差し込んでくる眩しい光に、思わず目を開けたくもなくなってしまう。
「あ、お嬢。おきたか?」
そんな私のすぐそばに、黒髪ボーイッシュちゃんがいた。
えーっと、あれ?? 私、いつのまに寝たっけ?
無事にミルクを飲めたものの、全然構ってもらえないから、泣きまくってた記憶しかない。
赤ん坊が泣き疲れて眠る、というのは本当らしい。
精神的には大人なのに、赤ん坊の運命には逆らえないらしい。
いやぁ、不便だわぁ……
「昨日はごめんな。ずっと泣いてばかりだから、疲れただろ? あ、自己紹介してなかったよな。オレはユウナギっていうんだ。わかるか?」
彼女ーユウナギは、私の頭を撫でながらほほ笑む。
私がつけたあだ名の通り、黒髪のロングヘアがさらりと伸びた少女である。
この前と違うのは、着物を思わせるような私服を着ていることだろうか。
そこまでは、別にいい。
ボーイッシュなのは口調だけかなぁって思ってたのに。
今この人、オレっていいましたよね!!?
見た目に反しての男っぽさ!! しかも昨日の感じ的に、めちゃくちゃいい人じゃないですか!!
何このギャップありまくりぃな女子!! 好き!!
「今日はオレが世話担当なんだ。よろしくな」
「うーー!」
「ご機嫌だな。ここが、今日からお嬢の暮らす家だ。マスター……あ、お母さんは仕事で忙しいから、基本的にはここに帰ってくるから覚えとけよ? 一応、他の四天王も暮らしてる、シェアハウスになってる」
女性同士のシェアハウス、だとぉ!!?
それを聞いた私は、改めて目線を泳がせてみる。
間取りに詳しくはないから私なりの解釈だけど、ざっと4LDKは妥当だろう。
リビングであろう部屋には対面キッチンもあり、自然を感じられるようになのか、浅い水面(水盤というらしい)がリビングにある。

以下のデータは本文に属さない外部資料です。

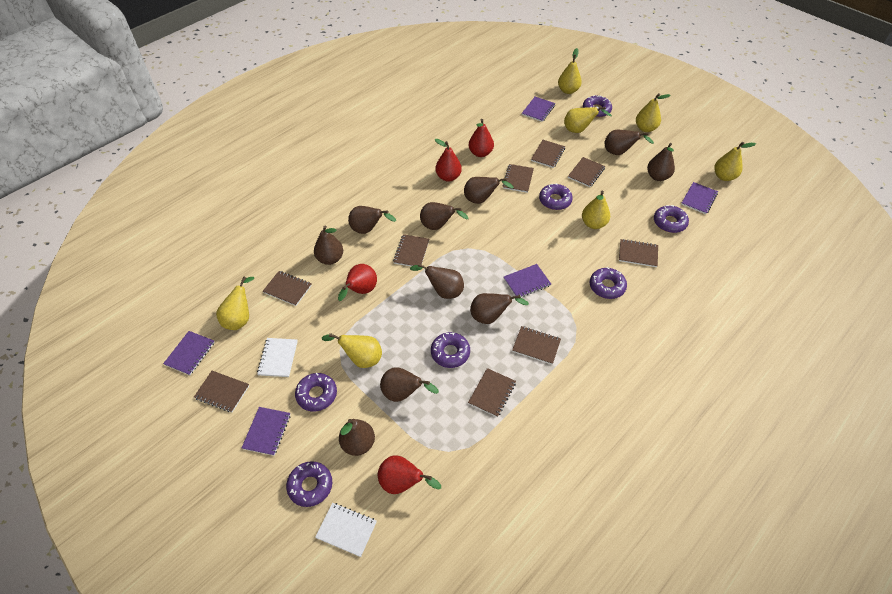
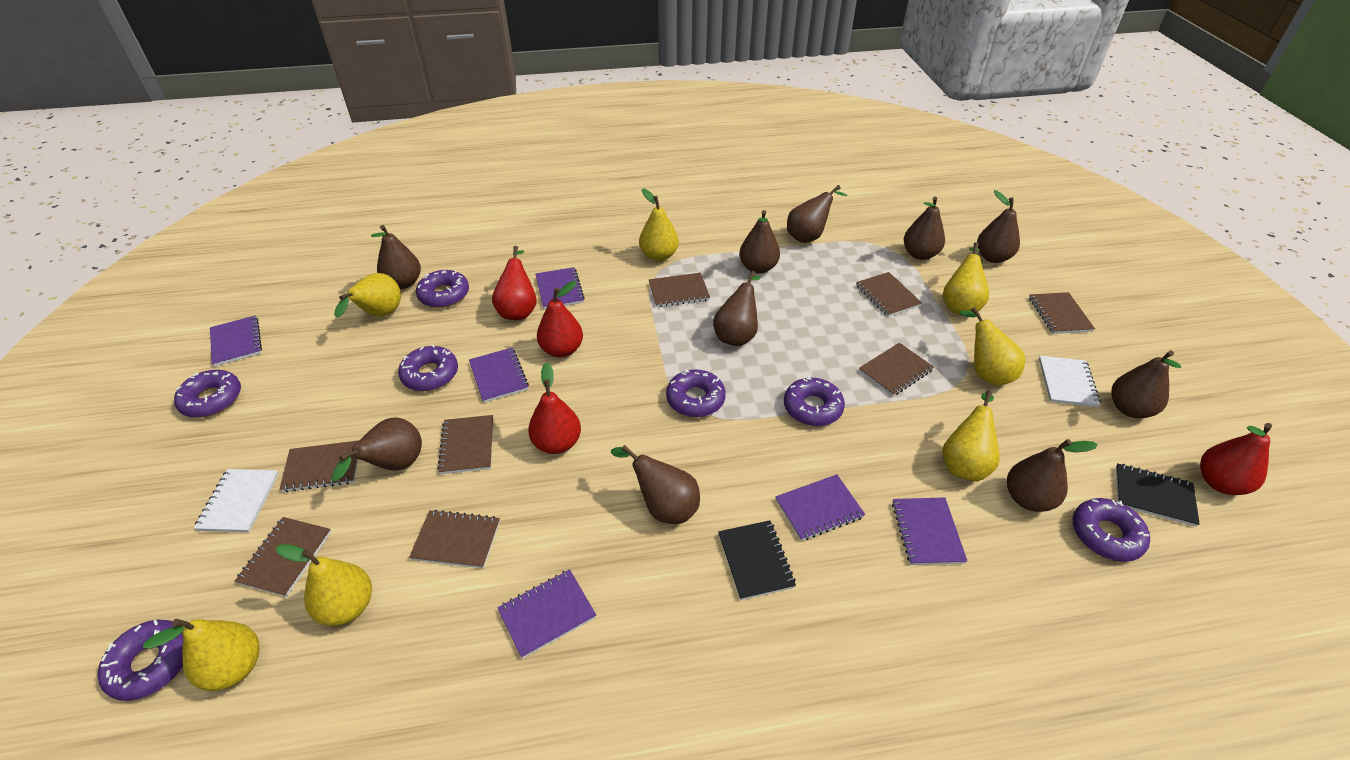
black notebook: 0 -> 2
brown notebook: 9 -> 8
purple notebook: 5 -> 6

廊下を介して各々の部屋があるので、見た感じかなりいいお家だ。
ってことは一つ屋根の下で、女の子たちがキャッキャウフウフしてるってことやん!!
てことは、あんなことやこんなとこがみれたり!!?
「つっても、オレとアサカの二人くらいしか、あんまり使ってないけどな。世話は当番制にしようとかで、やむなく押し付けられるとは……マスターにバレたらなんて言い訳しようか……」
なぁんてことは、今んところ見られないようで……
周りを見渡すと、確かに部屋は人数分あるものの人の気配が感じられない。
強いて言えば、台所から音が聞こえるくらいだ。
まあなぁ、昨日のあの感じ的に、お世話される気がしねぇとは思ってたけどさぁ。
「そういや、三人のことも紹介しないとか。よし、ミルクもらったらちょっくら散歩するか」
そういいながら、私をヒョイっと抱える。
人間ですら重っ、とかいうのに、こぉんな華奢な子がいとも簡単に抱えてしまう。
これが異世界か……見たとこ、めっちゃ人間っぽいけど、この子も何らかの種族なのかな?

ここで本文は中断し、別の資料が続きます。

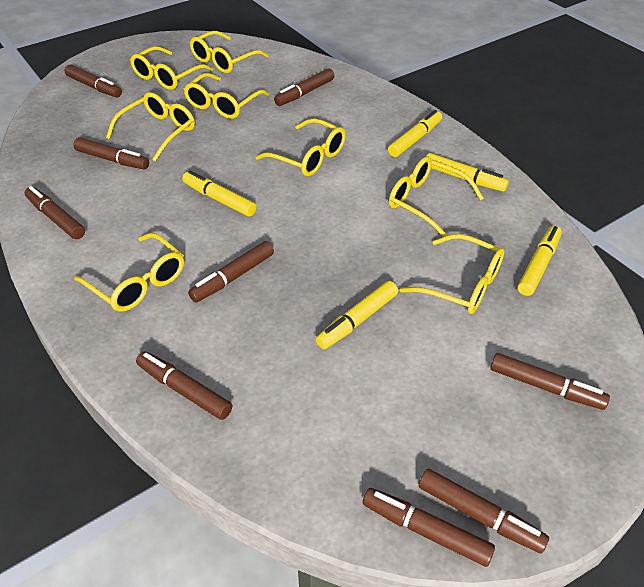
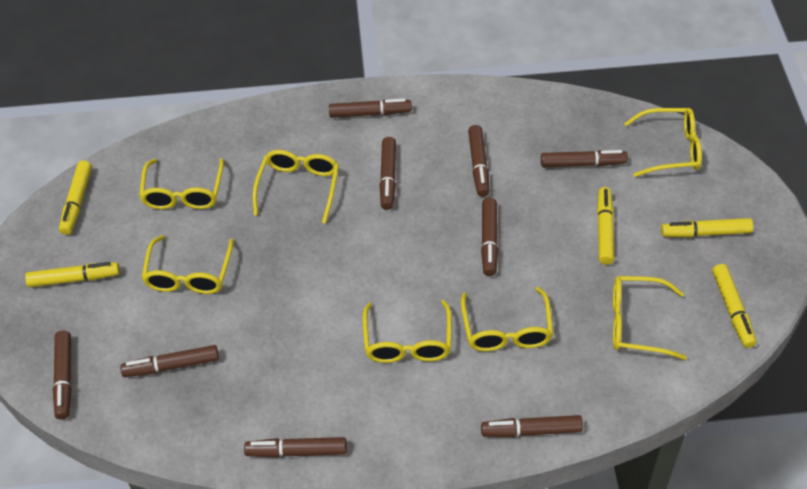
yellow glasses: 8 -> 7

「おはようございます、ユウナギ様。朝食の用意できましたよ」
鈴のような、声が聞こえる。
台所から出てきたのは、法衣を着た無表情敬語口調ちゃんだった。
彼女は私に気づくと、ああと思い出したように、
「初めまして、赤ん坊さん。
と若干バカにしたような言葉を述べた。
まるでメイドのようなと礼儀正しさをもつ彼女ーアサカは、私のような子供にも敬語を使って話してくれる。

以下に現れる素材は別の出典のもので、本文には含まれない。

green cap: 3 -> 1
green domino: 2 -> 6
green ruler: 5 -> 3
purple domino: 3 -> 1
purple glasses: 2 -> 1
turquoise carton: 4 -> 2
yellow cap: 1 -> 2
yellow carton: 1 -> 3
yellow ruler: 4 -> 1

その見た目や口調に反して、どこか毒を含んだような、悪い言葉しか聞こえてこない。
ていうか、なんだろうこの鼻を刺すような匂い……アサカのミルクから匂うような……?
「こちら、朝食用のミルクです。主様からいただいた本の通りに作りました」
「……おい、これ毒入ってるだろ。すんげー変な匂いするんだけど」
「多少匂いはいたしますが、即死性なので苦しまずにポックリ天国へ逝くことができますよ」
「そういう問題じゃねーんだけど……マヒル達に何か言われただろ」
「その赤子は主様のお手を煩わせるもの。ならば世話しなくてすむように、いっそのこと殺してしまばいいと命令されました」
そういうアサカの顔は、なんの感情すら読み取れない。
ざ、真顔! 一切口元が緩むことなし!
毒を本当に入れちゃうなんて、赤ん坊にすることかぁ? ひぃ、おっかねぇ〜
「あのなぁ、命令されたからってしちゃ悪いことがあるだろ。お嬢を殺したりなんかしたら、それこそマスターに怒られるぞ?」
「……確かに一理ありますね。私としたことが、迂闊でした」
「で、他の二人は?」
「それぞれいつもの場所だと思います。行かれるのでしたら、お二人に朝食を運んでくださいませんか? 私は主様のお世話という大事な用があるので」
そう言いながら、ぺこりときれぇぇいなお辞儀をする。
あれれー? 目の前にこんな可愛い子供がいるのに、お母さんにいっちゃうの??
おかしいなぁ、私の世界じゃ子供なんてみんなに愛されるもんなのに。
そんなことを思っているとは知らないユウナギは、私を抱えて外へ出る。
家の外である城下街は、私の知ってる人間界と何も変わらない世界だった。
桜のような花が満開に咲き、建物や施設でたくさんの人が賑わっている。
みたところ、普通の人間もいるようで、行く道中にみかける人は私の前世と全く変わらない。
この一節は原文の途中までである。